General elections were held in Antigua and Barbuda on 12 June 2014. These elections resulted in the rebranded Labour Party returning to power after ten years in opposition. This also resulted in the Bird family's partial return to power, with Vere Bird's grandson-in-law Gaston Browne assuming the premiership. After the deterioration of the United Progressive Party's reputation, the Labour Party won in a landslide under new leadership, Browne being the youngest prime minister in the country's history. Browne pledged to transform the country into an economic powerhouse, with groundbreaking on his brainchild, the Antigua and Barbuda Special Economic Zone, commencing on 30 April 2015. The project was intended to be a modern futuristic city with skyscrapers and monorails, being led by the formerly-Chinese investor Yida Zhang, now exclusively a citizen of Antigua and Barbuda.

In 2016, Antigua's human and infrastructural development was deemed to be on an upward trajectory, being the first country in the Caribbean to ban plastic bags. However, this progress was reversed in September 2017 following Hurricane Irma.

While Antigua was largely unscathed, 95% of Barbuda's infrastructure was destroyed, causing a land grab and socioeconomic crisis that ended the once-positive relationship between the two islands. Attempting to exploit the situation on the island, general elections were called a year earlier than required.

== Since 2018 ==
On 21 March 2018, general elections were held. These elections resulted in an even larger landslide for the Labour Party, winning all but two seats in Parliament. However, after its loss of the Barbuda seat in 2014, the Barbuda People's Movement flipped the constituency, largely in part due to the government's handling of the hurricane just a few months before. Contrary to the constitution, Barbudans were not permitted to vote in their constituency due to a forced evacuation, an inciting moment in the resurgence of the Barbudan independence movement a few years later. While most aid intended for the island was withheld, Barbuda and the rest of the country began to slowly recover, and by February 2019, some residents had returned to the island. Voter records from 2023 show that the island had 1,281 registered electors, indicating a full recovery of the population, and possibly even a population increase.

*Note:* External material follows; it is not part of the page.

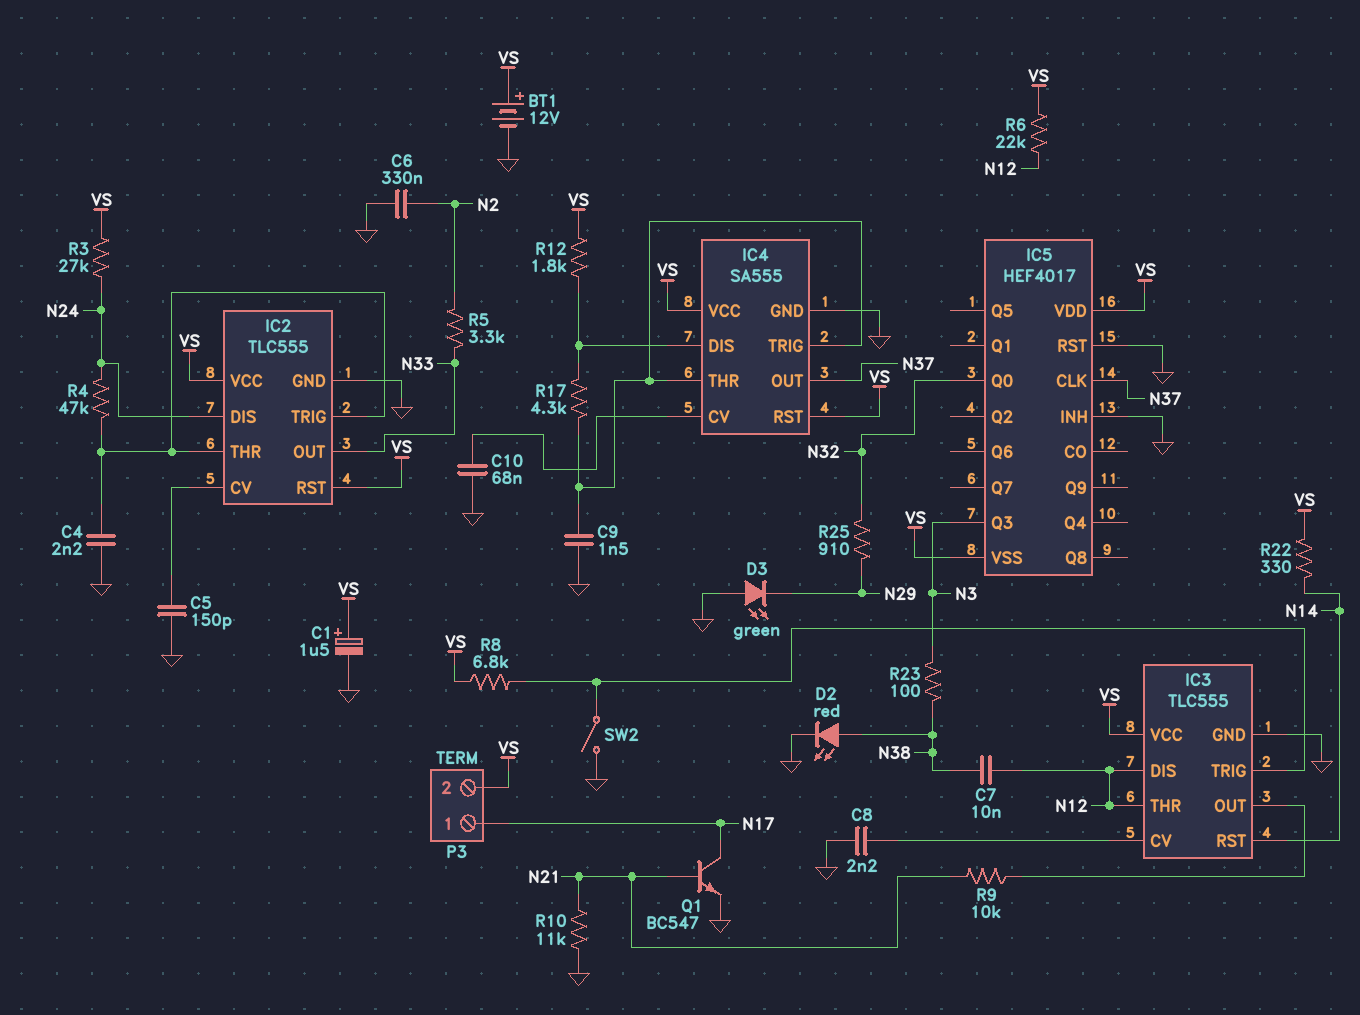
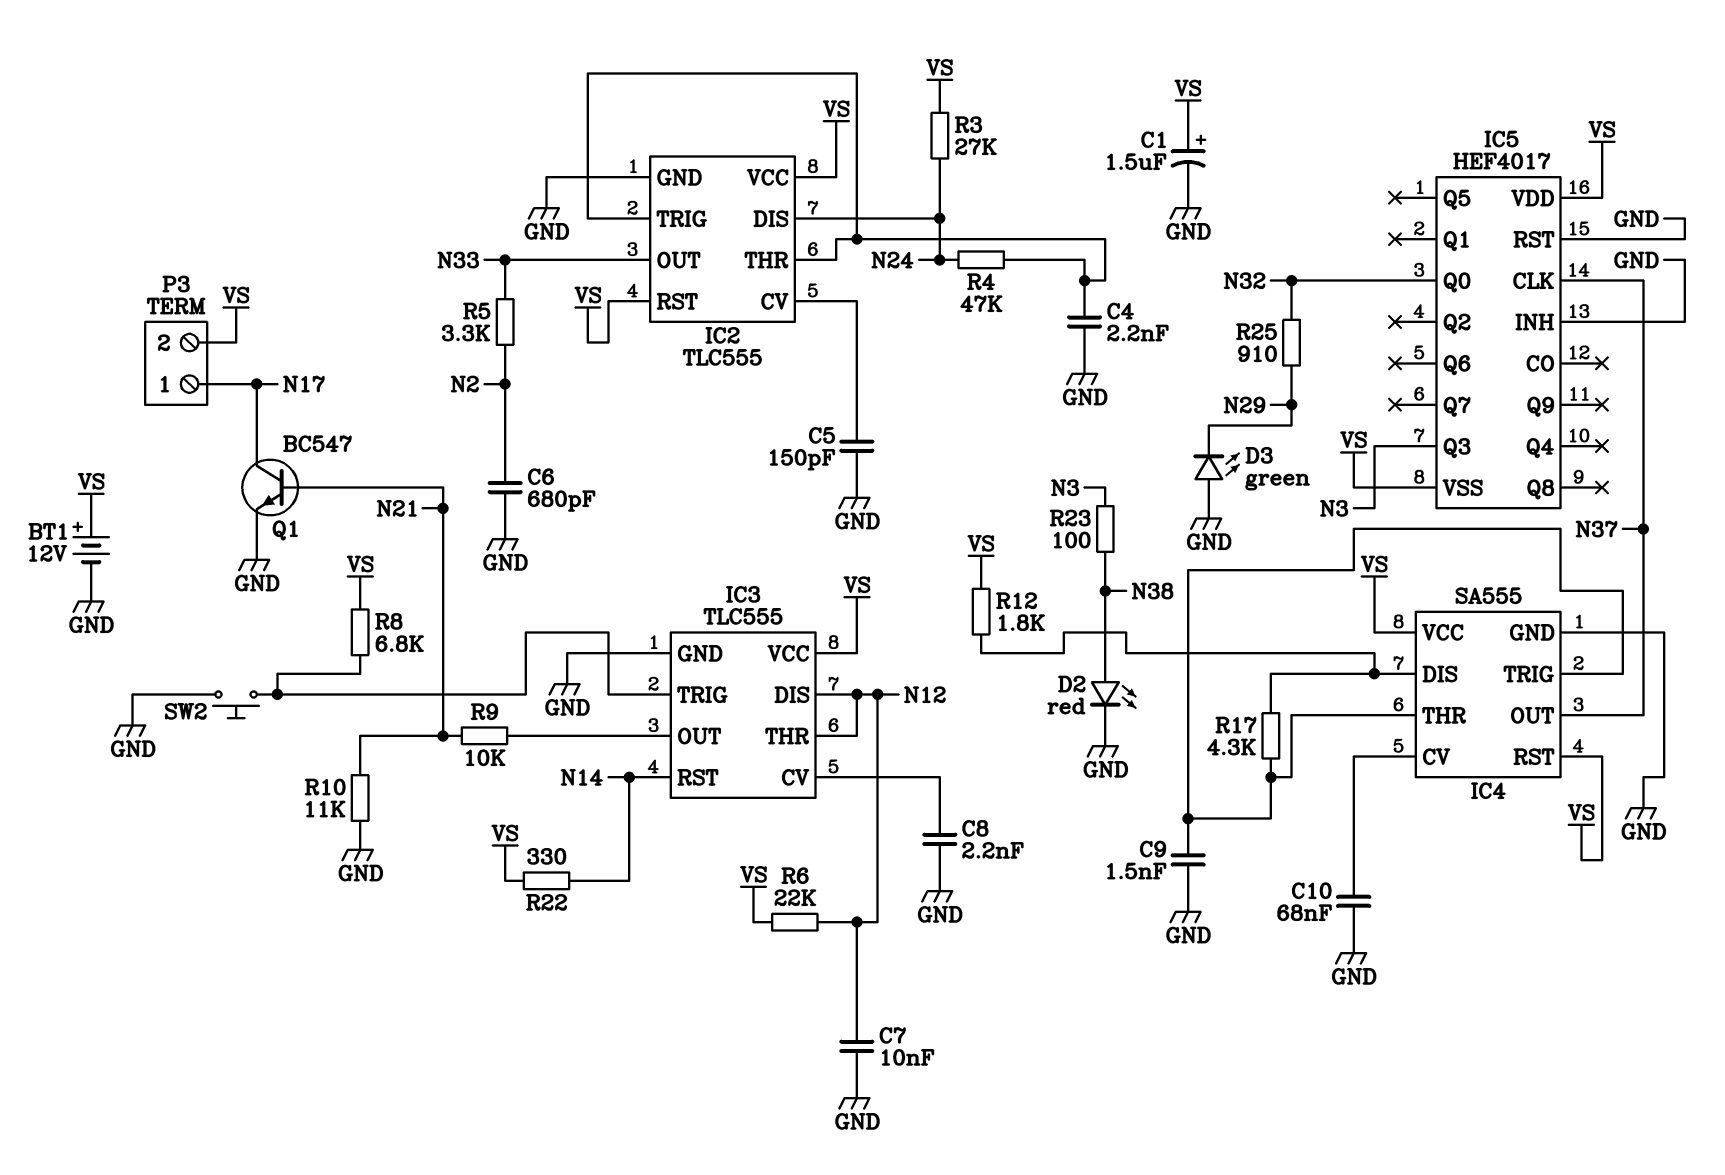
C6: 330nF (GND, N2) -> 680pF (GND, N2)
C7: 10nF (N12, N38) -> 10nF (GND, N12)
SW2: switch (GND, IC3/TRIG) -> button (GND, IC3/TRIG)

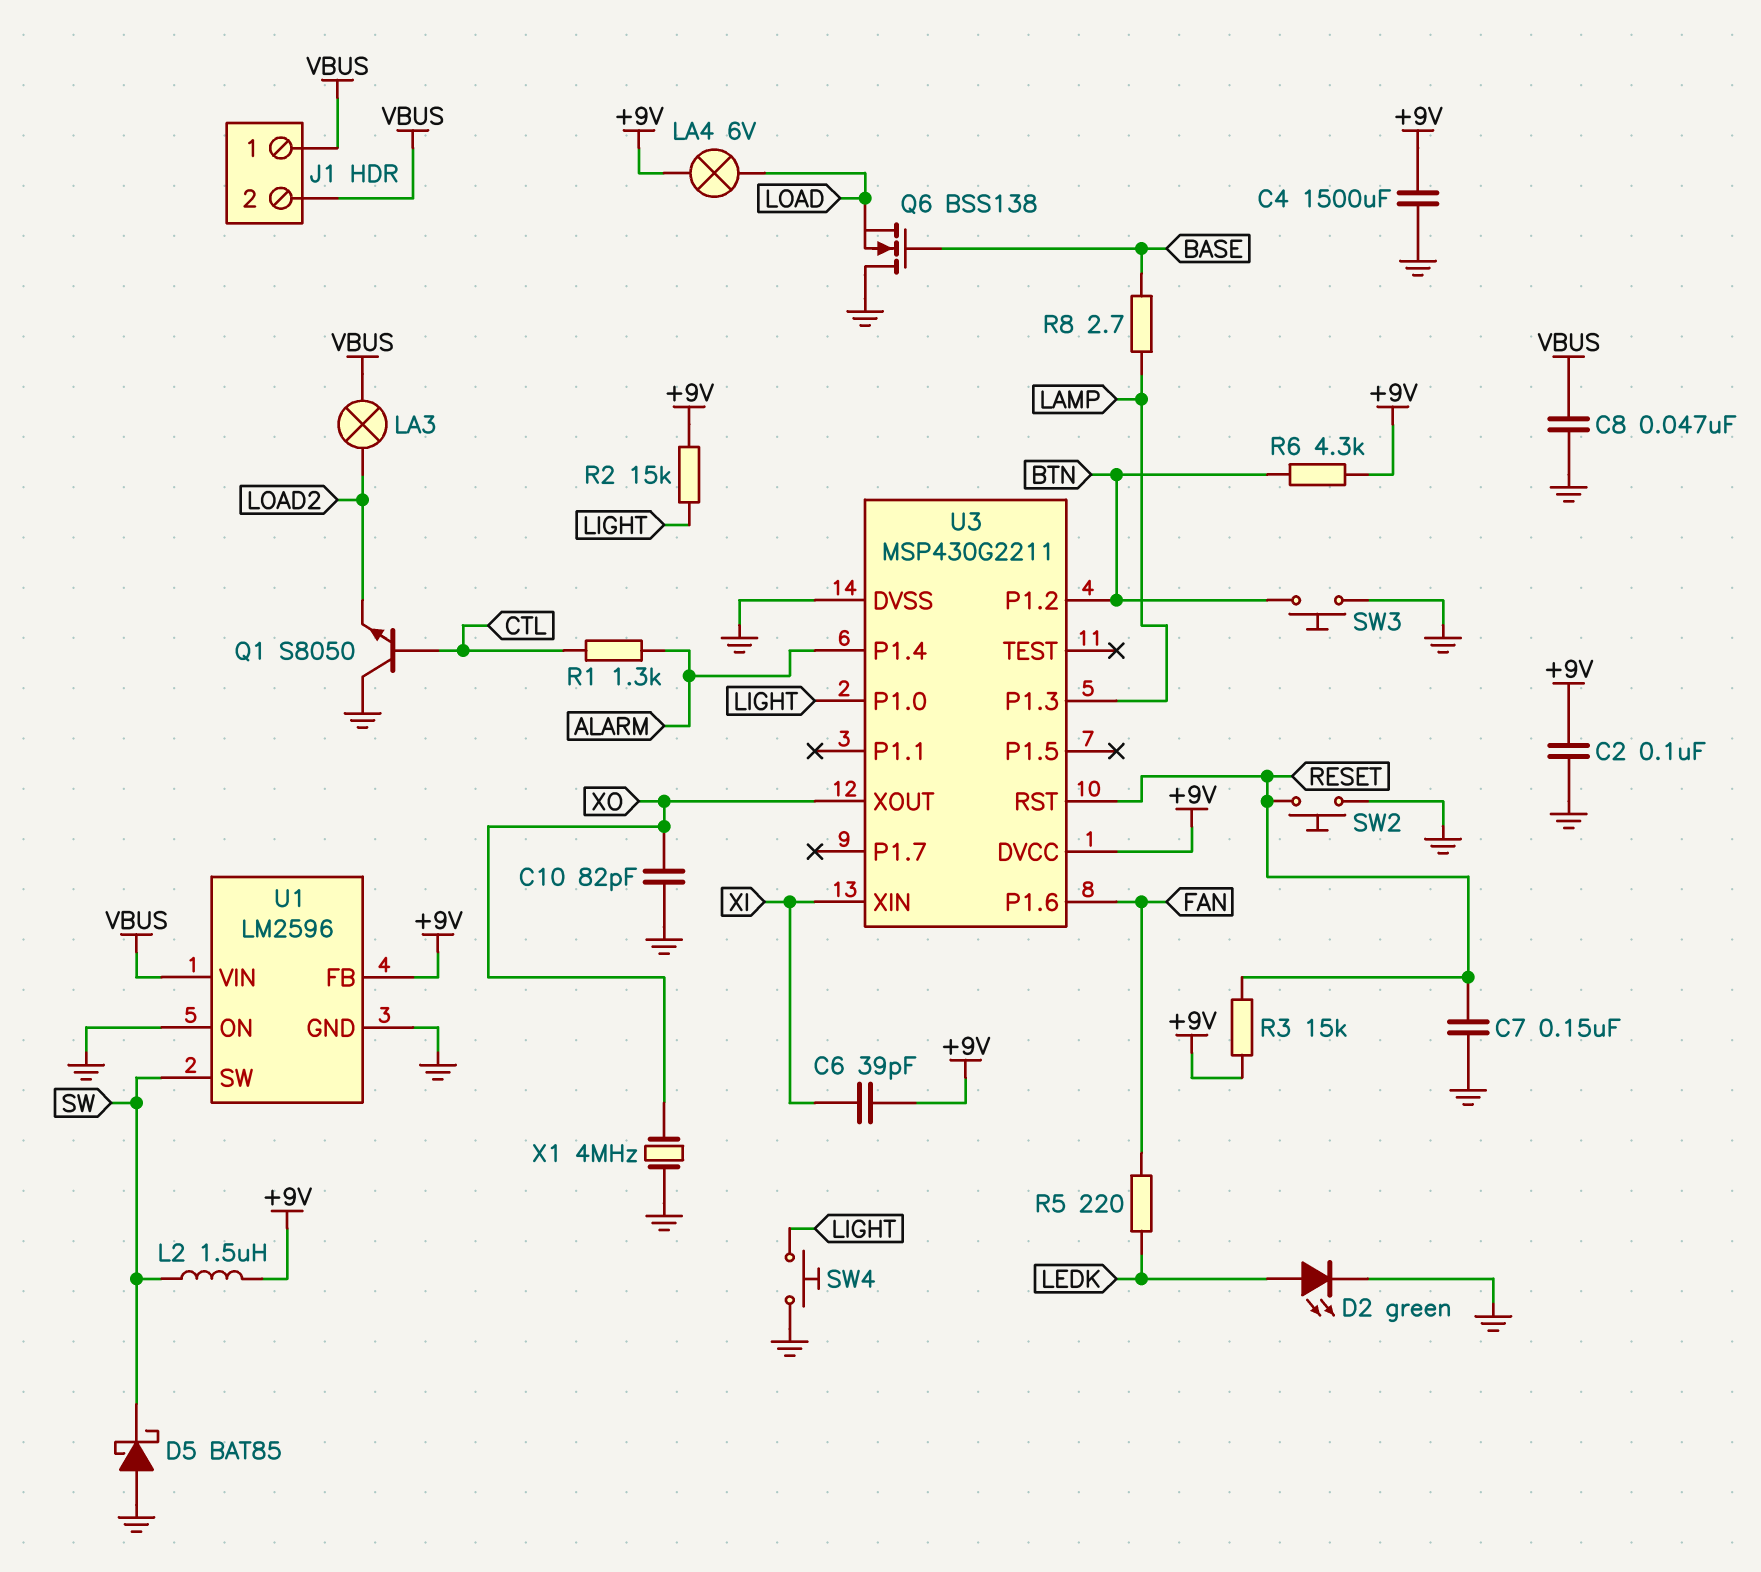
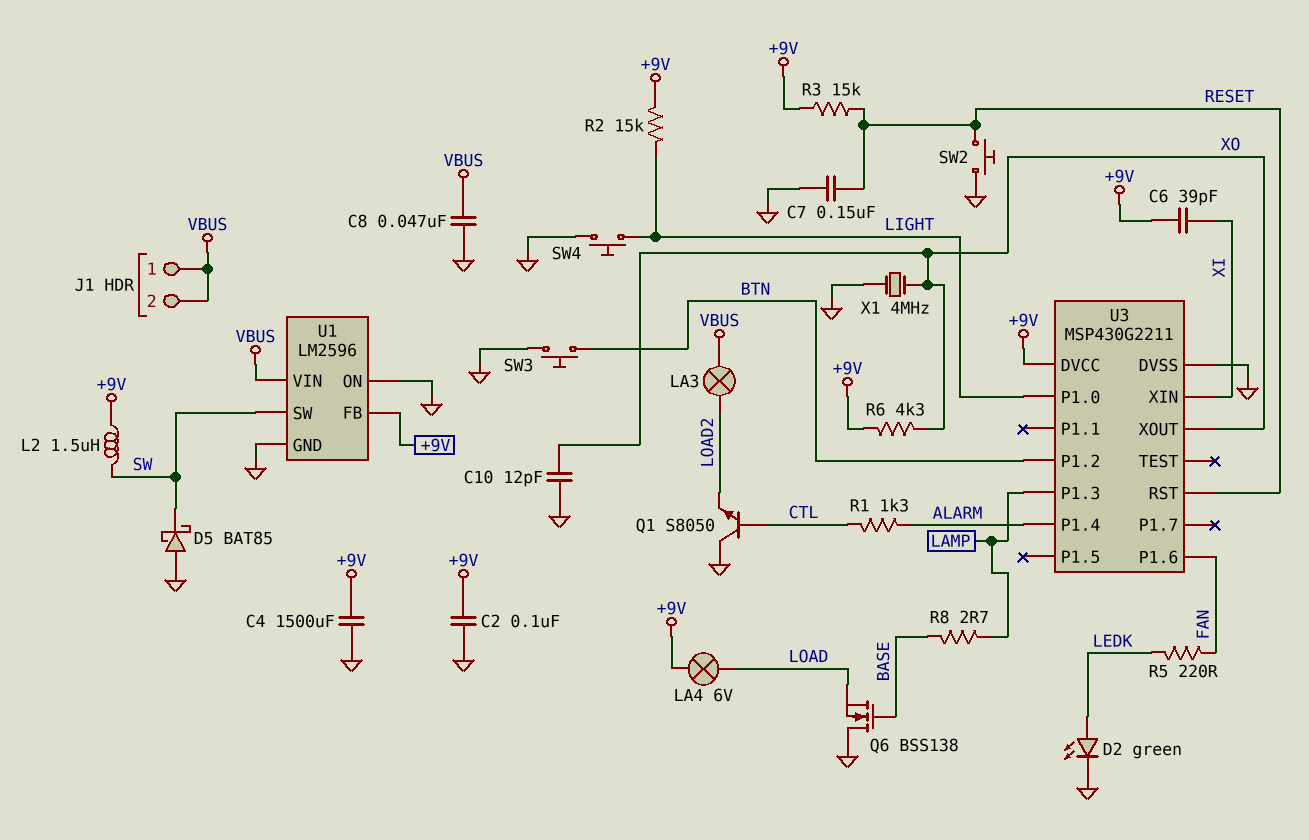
C10: 82pF (GND, XO) -> 12pF (GND, XO)
R6: 4.3k (+9V, BTN) -> 4.3k (+9V, XO)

In 2020, the COVID-19 pandemic reached Antigua and Barbuda, resulting in the collapse of the country's tourism industry. While the country eventually recovered, the already-inactive ABSEZ project collapsed, and Zhang began to enter legal troubles, effectively killing the project. In February 2024, the project was purchased by a local company, and the once nearly-completely autonomous zone was stripped of many of its local government powers.

Also in 2020, the Barbuda Council submitted a request to the Cabinet wishing for the island's independence, although a constitutional amendment declaring the island independent did not pass the House of Representatives. In 2023, general elections were held, resulting in the narrowest victory in the history of the country and no party winning a majority of the popular vote. Gaston Browne was sworn in for a third term on 20 January 2023. On 3 October 2024, the country's second international airport, Burton–Nibbs International Airport, was opened after ongoing controversy. The 2026 general election resulted in a landslide for the Labour Party.

On 14 May 2026, Spanish became the "official second language" of Antigua and Barbuda.